Primary and secondary education require vast facilities (sports grounds and the like), whereas tertiary is a far less capital-intensive model that includes a significant online component. The type of competition also differs, as primary and secondary education are as much about location as anything else, whereas tertiary is more about the specialist nature of the qualifications and their pricing.
AdvTech has primary and secondary schools in South Africa and other African countries (think high-end international schools in places such as Botswana and Kenya) and there’s a large tertiary education business as well. It also has a resourcing division unrelated to the education business which is small in the group context, so most people think of AdvTech as an education business that gives you a combination of Curro and Stadio.
AdvTech has been the pick of the litter in terms of share price performance over the past 12 months, up by a glorious 72%. Headline earnings per share (HEPS) growth is strong, with a recent trading statement highlighting a surge in HEPS of between 16% and 21% for the year ended December 2023.
We will know more when detailed earnings are released, but for now this is encouraging.
Over at Stadio, we find the other end of the share price performance spectrum. Up by just 7.5% over 12 months, growth has been priced in, confirmed by modest share price growth despite HEPS for the year ended December 2023 increasing by between 17.6% and 27.6%. These are great numbers, but you’re paying for them. On a full-year HEPS range of 23.5c-25.5c, the Stadio share price of R4.90 is a p:e multiple of about 20. That’s a big ask for a South African mid-cap.
For comparative purposes (while recognising that AdvTech is broader than Stadio’s business and more capital intensive), AdvTech’s range of 169.9c177.3c for HEPS suggests a p:e multiple of about 16.5 at the midpoint of the earnings range. The multiple is a lot closer to Stadio than it was a year ago, which is why AdvTech shareholders have been smiling far more broadly than Stadio shareholders over the past 12 months.

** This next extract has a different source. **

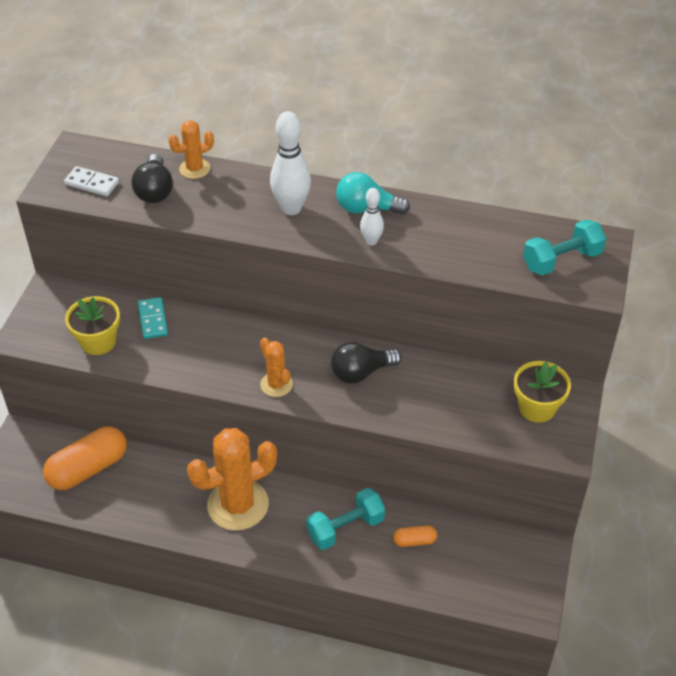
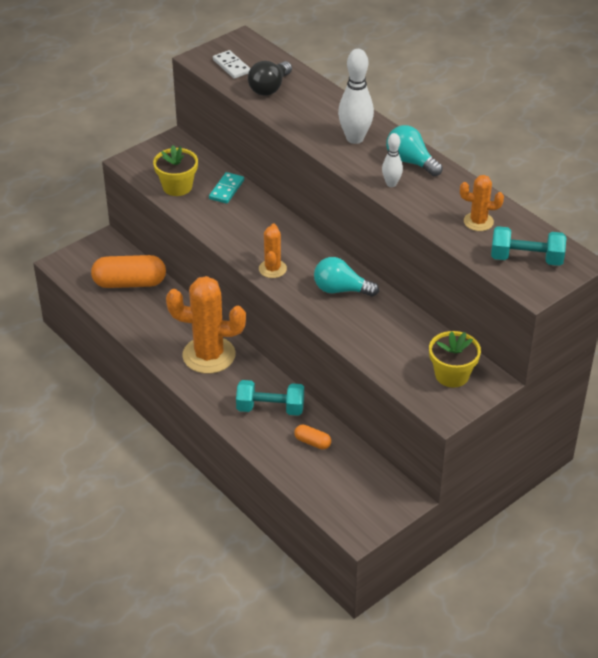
camera: 35 degrees right, 5 degrees down
(194, 169) = (311, 85): orange cactus -> orange cactus (478, 222)
(361, 372) = (341, 290): black light bulb -> turquoise light bulb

Be careful with extrapolating the trend, as a multiple reversion opportunity such as AdvTech vs Stadio over the past year closes over time if it works out. AdvTech’s multiple also requires significant ongoing growth to be justified.
Feeling the crunch
This brings us neatly to Curro, where the challenges of the South African middle class are being felt in a big way. Whereas the tertiary businesses in Stadio and AdvTech are all about career advancement and the schools in AdvTech are aimed at wealthier South Africans, Curro competes squarely against good government schools and more affordable private schools.

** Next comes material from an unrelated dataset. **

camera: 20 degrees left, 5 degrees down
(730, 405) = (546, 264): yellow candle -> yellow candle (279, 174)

This is a highly competitive market facing just about every headwind you can think of in South Africa, from emigration trends to interest rate pressures on consumers. The growth dreams that led to ridiculous valuation multiples for Curro around 2015/2016 are long dead. The worry is that expectations have been tapered back further in the past year, with Curro raising impairments on schools that aren’t filling up quickly enough.
Curro has spent years trying to address the issue of schools operating below capacity. In a significant strategic shift, it ramped up tuition fees and grew that revenue line by 12%, a direct result of pricing rather than volumes in 2023. This gave it an excellent boost in HEPS of 19%, but is this focus on pricing a sustainable strategy in a competitive market?

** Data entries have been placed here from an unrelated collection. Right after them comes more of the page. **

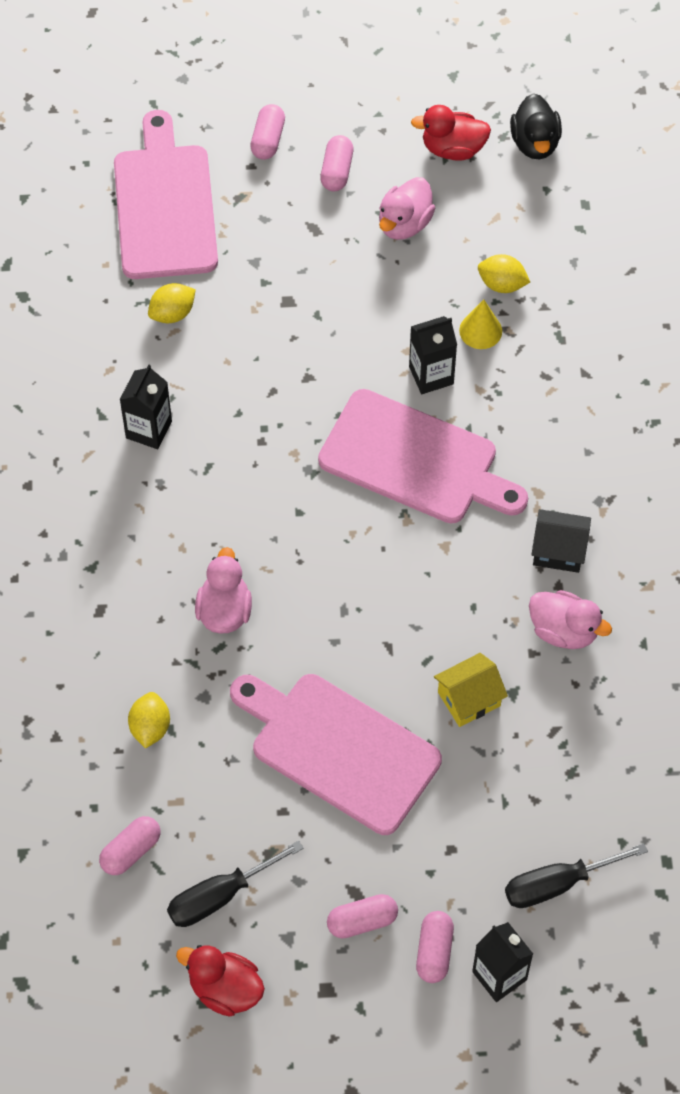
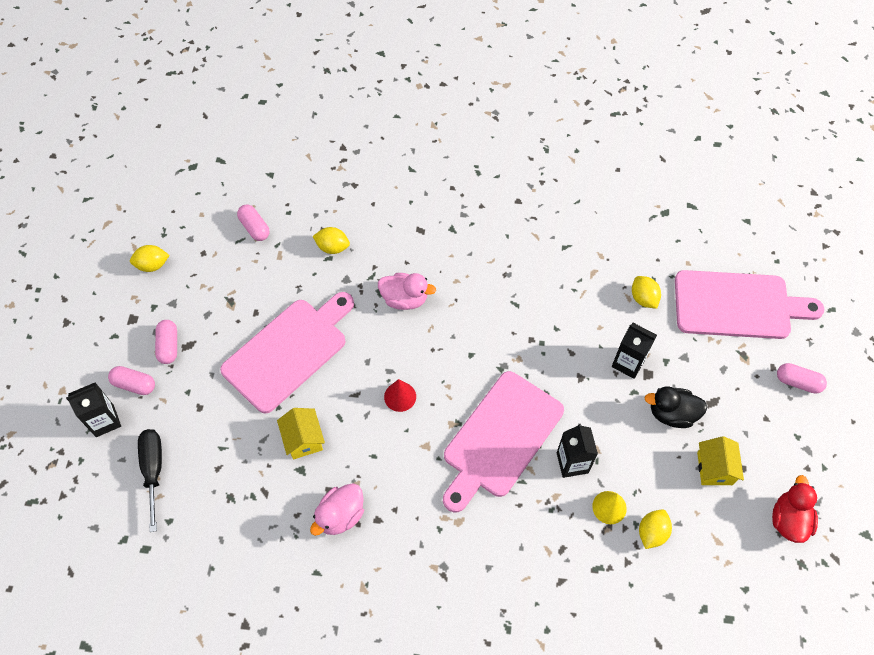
camera: 100 degrees right, 0 degrees up
(149, 429) = (550, 273): black carton -> black carton (628, 363)
(220, 896) = (211, 270): black screwdriver -> none
(225, 989) = (152, 265): red duck -> yellow lemon
(336, 171) = (767, 427): pink capsule -> none
(380, 590) = (400, 396): none -> red cone
(404, 223) = (714, 468): pink duck -> yellow house
(535, 143) = (794, 589): black duck -> black duck (672, 414)
(558, 550) = (407, 526): black house -> none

The share price is up 40% in the past year off a low valuation base. With fullyear HEPS at 73.2c, Curro is trading on a p:e multiple of about 15. Considering how much of this boost came from tuition fee increases that probably aren’t sustainable in the South African environment, I would tread carefully at this valuation. It’s also important to wait for AdvTech to release detailed numbers for the year for a proper comparison to be made. As for Stadio, I can’t bring myself to pay 20 times for it.